Stage 2 Final Rule and 2014 CEHRT Final Rule

 

So, the day after the new FRs were released we had this big breathless national REC webinar conference call. The slide deck can be downloaded here.


74 pages into the 101 page deck they get to the EHR Cert Rule.


CHIME chimes in.

 
 “We commend the Centers for Medicare & Medicaid Services and the Office of the National Coordinator for Health IT for seeing the wisdom and practicality of heeding many of CHIME’s recommendations, filed during the spring public comment period. By allowing providers to demonstrate Meaningful Use through a 90-day EHR reporting period for 2014, government rule-makers have ensured greater levels of program success. And by including additional measures to the menu set, providers have a better chance of receiving funds for meeting Stage 2.

“However, we also recognize that these points are conciliatory and that many details may need further clarification. The final rule still puts providers at risk of not demonstrating meaningful use based on measures that are outside their control, such as requiring 5 percent of patients to view, download or transmit their health information during a 3-month period. Some areas of clarification include some of the exclusionary language as well as nuances around health information exchange provisions, clinical quality measures and accessing images through a certified EHR.

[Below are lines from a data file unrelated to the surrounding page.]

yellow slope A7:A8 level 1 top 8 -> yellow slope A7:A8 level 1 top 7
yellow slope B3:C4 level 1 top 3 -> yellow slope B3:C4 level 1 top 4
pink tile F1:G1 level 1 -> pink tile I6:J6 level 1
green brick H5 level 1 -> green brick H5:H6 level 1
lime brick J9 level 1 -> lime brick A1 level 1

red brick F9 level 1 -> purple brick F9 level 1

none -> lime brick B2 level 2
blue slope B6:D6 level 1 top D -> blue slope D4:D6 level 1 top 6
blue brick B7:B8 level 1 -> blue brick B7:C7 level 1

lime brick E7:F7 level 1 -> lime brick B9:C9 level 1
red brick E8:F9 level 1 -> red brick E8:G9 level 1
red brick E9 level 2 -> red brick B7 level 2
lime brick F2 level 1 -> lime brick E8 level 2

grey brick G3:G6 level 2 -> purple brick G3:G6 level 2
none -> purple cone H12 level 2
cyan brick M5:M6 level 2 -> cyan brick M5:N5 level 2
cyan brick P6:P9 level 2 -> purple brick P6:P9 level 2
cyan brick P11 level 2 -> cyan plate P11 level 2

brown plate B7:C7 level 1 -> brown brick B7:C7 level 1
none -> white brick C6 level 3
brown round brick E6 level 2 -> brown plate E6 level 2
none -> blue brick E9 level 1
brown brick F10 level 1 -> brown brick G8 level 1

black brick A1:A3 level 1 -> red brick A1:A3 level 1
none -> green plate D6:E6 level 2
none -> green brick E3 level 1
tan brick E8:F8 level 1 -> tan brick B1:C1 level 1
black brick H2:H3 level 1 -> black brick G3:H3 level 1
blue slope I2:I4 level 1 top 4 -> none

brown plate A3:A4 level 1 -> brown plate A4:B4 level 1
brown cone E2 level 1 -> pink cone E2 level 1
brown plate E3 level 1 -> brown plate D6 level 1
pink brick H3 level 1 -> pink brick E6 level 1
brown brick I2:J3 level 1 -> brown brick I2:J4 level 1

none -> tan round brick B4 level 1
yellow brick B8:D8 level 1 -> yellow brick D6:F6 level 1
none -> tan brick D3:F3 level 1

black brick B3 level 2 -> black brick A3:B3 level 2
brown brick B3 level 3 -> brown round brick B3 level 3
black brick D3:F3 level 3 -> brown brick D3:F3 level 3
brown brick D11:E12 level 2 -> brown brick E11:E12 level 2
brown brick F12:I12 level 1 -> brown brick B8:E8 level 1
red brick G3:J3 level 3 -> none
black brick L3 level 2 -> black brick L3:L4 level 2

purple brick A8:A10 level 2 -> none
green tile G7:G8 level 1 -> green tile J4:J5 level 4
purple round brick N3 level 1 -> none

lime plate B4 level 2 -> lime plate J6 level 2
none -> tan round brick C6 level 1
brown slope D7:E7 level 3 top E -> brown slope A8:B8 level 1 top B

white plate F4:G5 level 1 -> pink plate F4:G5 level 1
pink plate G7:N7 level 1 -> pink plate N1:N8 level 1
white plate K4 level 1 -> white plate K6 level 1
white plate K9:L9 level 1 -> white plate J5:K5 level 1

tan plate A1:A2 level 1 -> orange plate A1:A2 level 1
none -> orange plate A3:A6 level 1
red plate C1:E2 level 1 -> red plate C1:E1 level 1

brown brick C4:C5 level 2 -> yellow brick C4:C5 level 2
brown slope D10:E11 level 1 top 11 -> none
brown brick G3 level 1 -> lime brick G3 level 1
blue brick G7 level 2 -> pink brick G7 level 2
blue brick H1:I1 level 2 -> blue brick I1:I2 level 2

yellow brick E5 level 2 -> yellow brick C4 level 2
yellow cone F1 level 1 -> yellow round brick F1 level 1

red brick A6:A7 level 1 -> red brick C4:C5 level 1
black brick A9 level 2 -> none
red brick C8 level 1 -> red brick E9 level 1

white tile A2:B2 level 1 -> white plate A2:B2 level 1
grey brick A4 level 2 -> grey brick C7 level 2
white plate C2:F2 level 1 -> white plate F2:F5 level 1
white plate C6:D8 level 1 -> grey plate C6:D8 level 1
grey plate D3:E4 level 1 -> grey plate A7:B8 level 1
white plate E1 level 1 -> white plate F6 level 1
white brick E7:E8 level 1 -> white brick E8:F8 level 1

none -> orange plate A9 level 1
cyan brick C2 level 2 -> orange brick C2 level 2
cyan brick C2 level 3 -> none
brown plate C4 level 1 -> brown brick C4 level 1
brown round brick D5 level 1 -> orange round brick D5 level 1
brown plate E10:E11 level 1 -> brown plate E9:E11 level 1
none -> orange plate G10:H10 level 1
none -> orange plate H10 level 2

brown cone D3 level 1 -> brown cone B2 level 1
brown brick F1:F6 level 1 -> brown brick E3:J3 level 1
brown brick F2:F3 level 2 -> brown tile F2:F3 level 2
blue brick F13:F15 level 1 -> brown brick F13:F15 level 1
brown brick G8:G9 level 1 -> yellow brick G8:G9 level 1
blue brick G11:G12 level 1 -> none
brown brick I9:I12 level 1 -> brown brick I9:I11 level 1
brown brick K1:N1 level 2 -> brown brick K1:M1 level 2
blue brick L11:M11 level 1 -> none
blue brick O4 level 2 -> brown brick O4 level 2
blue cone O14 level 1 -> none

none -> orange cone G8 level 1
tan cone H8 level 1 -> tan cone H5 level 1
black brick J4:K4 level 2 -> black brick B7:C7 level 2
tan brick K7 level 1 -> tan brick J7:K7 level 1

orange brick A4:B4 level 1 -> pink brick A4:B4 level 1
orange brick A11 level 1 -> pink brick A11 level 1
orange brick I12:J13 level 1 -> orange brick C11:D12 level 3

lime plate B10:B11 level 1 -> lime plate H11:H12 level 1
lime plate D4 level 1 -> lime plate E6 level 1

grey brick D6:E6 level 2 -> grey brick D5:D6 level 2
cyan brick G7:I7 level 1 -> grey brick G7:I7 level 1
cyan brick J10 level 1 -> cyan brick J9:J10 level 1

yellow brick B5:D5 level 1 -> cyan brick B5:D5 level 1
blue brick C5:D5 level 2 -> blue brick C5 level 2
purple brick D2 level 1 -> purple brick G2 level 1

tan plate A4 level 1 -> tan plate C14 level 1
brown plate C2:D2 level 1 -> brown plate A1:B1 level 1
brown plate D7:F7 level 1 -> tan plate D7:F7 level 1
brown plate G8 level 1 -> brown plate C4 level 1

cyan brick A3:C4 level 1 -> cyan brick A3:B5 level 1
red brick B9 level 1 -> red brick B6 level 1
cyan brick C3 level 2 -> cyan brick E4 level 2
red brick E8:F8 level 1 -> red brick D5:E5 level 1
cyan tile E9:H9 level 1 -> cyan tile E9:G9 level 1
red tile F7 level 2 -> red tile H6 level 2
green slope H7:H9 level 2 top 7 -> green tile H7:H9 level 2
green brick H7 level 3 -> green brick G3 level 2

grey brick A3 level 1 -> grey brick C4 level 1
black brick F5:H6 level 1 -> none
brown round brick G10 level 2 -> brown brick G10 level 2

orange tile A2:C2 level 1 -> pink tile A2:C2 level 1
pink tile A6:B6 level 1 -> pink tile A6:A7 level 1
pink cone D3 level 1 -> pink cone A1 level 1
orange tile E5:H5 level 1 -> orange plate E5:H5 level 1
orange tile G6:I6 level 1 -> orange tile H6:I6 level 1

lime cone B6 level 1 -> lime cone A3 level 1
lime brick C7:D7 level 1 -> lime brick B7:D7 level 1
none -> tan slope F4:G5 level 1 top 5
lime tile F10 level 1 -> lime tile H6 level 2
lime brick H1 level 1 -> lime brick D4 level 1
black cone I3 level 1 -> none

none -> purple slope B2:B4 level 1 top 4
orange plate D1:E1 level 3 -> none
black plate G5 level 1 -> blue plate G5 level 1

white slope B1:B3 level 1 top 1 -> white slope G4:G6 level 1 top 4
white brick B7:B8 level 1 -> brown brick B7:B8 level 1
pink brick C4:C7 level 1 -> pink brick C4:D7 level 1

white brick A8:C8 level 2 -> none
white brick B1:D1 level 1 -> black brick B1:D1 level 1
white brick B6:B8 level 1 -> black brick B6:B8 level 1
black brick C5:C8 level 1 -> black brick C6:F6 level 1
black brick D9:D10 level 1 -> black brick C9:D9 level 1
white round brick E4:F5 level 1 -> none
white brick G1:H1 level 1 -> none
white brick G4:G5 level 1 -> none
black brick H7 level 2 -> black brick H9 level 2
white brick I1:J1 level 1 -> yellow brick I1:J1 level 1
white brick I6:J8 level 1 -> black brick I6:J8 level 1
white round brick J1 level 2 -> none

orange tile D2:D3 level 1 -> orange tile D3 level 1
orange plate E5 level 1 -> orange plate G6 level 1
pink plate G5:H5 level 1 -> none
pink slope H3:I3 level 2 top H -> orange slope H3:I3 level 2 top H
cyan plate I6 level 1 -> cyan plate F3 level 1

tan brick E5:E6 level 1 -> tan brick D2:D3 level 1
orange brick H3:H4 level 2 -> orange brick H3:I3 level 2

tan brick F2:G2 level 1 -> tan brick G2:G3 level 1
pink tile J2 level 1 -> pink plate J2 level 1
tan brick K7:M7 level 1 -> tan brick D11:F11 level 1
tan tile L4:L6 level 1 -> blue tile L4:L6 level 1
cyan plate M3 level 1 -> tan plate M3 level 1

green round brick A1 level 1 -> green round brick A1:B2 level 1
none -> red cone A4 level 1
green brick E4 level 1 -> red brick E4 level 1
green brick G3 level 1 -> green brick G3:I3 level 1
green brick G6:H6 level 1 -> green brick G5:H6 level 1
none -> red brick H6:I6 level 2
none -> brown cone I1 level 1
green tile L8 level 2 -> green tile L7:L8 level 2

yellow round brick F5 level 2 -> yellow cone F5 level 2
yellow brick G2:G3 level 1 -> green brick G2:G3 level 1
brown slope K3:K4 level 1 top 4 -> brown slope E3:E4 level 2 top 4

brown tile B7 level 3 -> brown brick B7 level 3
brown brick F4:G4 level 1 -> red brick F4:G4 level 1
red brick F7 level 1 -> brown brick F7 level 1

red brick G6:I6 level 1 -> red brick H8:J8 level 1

“CHIME will continue to delve into this sizable and weighty effort, including the technical specifications and certification criteria”
I'm sure I'll address the crux of the Stage 2 criteria stuff (petabytes are being posted by every HIT pundit in the nation as we speak), but at the outset I am way more interested in what they've issued with respect to HIT "usability." Technical "capabilities" are necessary and fine, but if navigating them adds appreciable workflow burden to already stressed clinicians and support staffs, it gets increasingly difficult to make the ROI case.

The word "usability" pops up 32 times in the CEHRT FR, beginning at page 90 (of 474 pages).
Safety-enhanced design
In the Proposed Rule, we provided an overview of the ISO definition of usability as “[t]he extent to which a product can be used by specified users to achieve specified goals with effectiveness, efficiency, and satisfaction in a specified context of use.” We outlined that EHR technology certification could introduce some improvements in usability, which we believed would enhance both the safety and efficiency of CEHRT. In the Proposed Rule, we also reviewed the November 2011 Institute of Medicine (IOM) report titled, “Health IT and Patient Safety: Building Safe Systems for Better Care,” in which the usability of EHR technology and quality management was often referenced. The IOM noted that “[w]hile many vendors already have some types of quality management principles and processes in place, not all vendors do and to what standard they are held is unknown.”
To repeat:
The IOM noted that “[w]hile many vendors already have some types of quality management principles and processes in place, not all vendors do and to what standard they are held is unknown.”

ASQ Software Quality Division? Hel-LO? Is ANYONE listening.
Asked and Answered. But, they're up on Twitter now,


so, we'll see what happens after I "tweet" them. What's the latest on the Division website (as of today)?


I have to confess to my perplexity with respect to the ongoing HIT inattention. ASQ generally seems to have come to be increasingly sclerotic in many quarters. I will continue to call them out. It's all in good faith.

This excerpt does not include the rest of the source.